We knew nothing could be done about flying home until the tests had come back negative, which we were told could take up to 24 hours. We contacted Jetstar to cancel our flights home, which were booked for the next Tuesday, in preparation for booking new ones far sooner.

That afternoon, Victoria officials announced Melbourne would be going into lockdown from midnight. Then Hipkins said the Victoria-New Zealand bubble would be closing at midday the following day.

I took a phone call from my friend’s mum, who was sitting at her laptop looking for flights for us; any way for us to get home. The only option that would get us there in time would leave Melbourne at 6am on Friday, arriving in Auckland just in time for the bubble closure. But with our negative test results not expected until later on Friday morning, we were already stuck.

Maybe we should have never got on the plane in the first place, but we were cautious. We followed the rules and tried to get back; we spent $150 each on a Covid test as a precautionary measure. We still couldn’t get home in time.

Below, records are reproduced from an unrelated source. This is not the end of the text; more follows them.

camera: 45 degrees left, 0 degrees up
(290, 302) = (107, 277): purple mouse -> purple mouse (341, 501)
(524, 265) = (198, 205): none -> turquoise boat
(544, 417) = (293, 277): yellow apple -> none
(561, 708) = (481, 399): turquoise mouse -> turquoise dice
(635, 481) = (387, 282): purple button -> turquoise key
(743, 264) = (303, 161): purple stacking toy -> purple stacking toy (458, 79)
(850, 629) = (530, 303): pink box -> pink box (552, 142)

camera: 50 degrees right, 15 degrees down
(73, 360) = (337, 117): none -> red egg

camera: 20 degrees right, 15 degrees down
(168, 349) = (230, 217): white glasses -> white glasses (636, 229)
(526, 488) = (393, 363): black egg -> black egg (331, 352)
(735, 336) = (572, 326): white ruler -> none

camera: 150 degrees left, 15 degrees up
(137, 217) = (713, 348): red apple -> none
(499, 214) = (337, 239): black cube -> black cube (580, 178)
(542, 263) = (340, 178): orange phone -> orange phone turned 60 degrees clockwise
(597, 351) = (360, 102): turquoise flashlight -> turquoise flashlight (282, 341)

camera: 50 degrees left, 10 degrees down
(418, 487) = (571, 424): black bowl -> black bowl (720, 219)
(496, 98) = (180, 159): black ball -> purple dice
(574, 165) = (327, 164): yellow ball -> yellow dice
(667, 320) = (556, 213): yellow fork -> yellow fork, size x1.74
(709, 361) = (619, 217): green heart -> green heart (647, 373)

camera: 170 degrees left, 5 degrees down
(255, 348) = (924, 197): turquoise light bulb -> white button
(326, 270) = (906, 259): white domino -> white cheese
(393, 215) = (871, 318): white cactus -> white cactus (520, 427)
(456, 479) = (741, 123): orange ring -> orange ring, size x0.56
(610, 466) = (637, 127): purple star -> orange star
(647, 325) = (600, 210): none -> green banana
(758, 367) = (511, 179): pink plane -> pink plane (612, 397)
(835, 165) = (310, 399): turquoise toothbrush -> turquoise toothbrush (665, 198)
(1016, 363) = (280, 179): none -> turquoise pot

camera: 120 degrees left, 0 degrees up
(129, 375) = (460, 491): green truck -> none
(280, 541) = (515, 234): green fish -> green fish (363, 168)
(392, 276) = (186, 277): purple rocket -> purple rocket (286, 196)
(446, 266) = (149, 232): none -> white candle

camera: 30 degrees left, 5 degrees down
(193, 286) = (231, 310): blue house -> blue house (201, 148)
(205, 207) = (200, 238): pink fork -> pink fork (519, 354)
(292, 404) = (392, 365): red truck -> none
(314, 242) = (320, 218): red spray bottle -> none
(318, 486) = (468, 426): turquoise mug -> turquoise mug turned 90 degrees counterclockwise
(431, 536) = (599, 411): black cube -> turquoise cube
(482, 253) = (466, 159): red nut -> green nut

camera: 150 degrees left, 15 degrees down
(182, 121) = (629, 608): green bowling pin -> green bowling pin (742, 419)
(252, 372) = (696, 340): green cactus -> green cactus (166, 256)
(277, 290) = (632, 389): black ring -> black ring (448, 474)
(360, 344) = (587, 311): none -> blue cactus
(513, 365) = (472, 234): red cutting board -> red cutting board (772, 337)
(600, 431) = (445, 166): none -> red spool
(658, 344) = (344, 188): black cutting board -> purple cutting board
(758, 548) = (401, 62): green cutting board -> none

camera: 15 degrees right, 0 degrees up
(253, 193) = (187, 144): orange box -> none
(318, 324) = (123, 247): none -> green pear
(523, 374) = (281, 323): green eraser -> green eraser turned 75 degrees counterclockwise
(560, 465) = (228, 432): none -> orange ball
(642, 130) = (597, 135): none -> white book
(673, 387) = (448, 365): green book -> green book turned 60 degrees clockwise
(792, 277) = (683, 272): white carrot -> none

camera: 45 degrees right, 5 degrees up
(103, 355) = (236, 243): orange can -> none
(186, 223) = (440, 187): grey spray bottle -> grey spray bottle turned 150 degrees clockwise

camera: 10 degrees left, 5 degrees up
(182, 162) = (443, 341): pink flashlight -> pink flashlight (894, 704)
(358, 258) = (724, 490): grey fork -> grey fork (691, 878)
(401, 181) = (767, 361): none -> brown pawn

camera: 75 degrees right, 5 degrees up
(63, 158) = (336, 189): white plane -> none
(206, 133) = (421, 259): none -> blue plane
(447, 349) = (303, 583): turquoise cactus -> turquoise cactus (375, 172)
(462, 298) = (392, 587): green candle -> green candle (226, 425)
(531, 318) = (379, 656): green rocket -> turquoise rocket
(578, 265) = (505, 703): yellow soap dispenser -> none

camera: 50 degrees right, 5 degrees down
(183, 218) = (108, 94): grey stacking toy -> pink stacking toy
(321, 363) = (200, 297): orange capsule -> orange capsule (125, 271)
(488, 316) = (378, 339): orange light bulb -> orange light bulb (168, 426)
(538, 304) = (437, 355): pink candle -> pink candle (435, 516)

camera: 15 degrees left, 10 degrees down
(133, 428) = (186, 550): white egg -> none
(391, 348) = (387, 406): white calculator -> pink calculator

We’ve all registered with SafeTravel, hoping that if the bubble isn’t opened soon we can get on a repatriation flight. What was initially a five-day lockdown has today been extended for another seven days; cases in the state are growing by the day but so far they all appear to have the same source, the removalists from Sydney.

For now, the four of us – our Wednesday Addams friend decided to lockdown with us – are in a hotel apartment with a handful of books and a patchy internet connection. Three of us are lucky to be able to work from here. We’re doing fine; I miss my cat and my fiance and being able to go outside, but we have a place to stay and enough food.

Staring down the barrel of potentially multiple weeks more here, though, I feel for the other people in similar positions, who came here, followed advice, and did what they could as soon as they were told to. And still ended up stuck thousands of kilometres from home.